Charlie Sutherland

Personal information
- Full name: Charles Christison Sutherland
- Date of birth: 4 February 1898
- Place of birth: Brechin, Scotland
- Height: 5 ft 7 in (1.70 m)
- Position(s): Inside left

Youth career
- Petershill

Senior career*
- Years: Team / Apps / (Gls)
- 1916–1917: Third Lanark / 28 / (3)
- 1917–1917: Abercorn / ? / (?)
- 1917–1918: Clydebank / 20 / (10)
- 1918–1920: St Mirren / 58 / (6+)
- 1920–1922: Millwall / 57 / (8)
- 1922–1926: Bristol City / 103 / (23)
- 1926–1927: Merthyr Town / 34 / (6)
- 1927–1928: St Mirren / 10 / (5)

= Charles Sutherland (footballer) =

Scottish footballer

Charles Christison Sutherland (born 4 February 1898, date of death unknown) was a Scottish footballer who played as an inside left.
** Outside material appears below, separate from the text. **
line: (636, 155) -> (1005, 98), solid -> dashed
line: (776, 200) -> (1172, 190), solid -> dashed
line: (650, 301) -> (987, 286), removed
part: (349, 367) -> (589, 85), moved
He was born in Brechin, Scotland.

==Career==
Sutherland played for Third Lanark, Abercorn, Clydebank and St Mirren in Scotland. Sutherland joined Millwall in July 1920 and made his debut in their first ever League match. Alex Raisbeck signed Sutherland in August 1922 for Bristol City. Sutherland joined Merthyr Town in May 1926 along with Frank Vallis.

==Honours==
- Football League Third Division South winner: 1922–23 with Bristol City.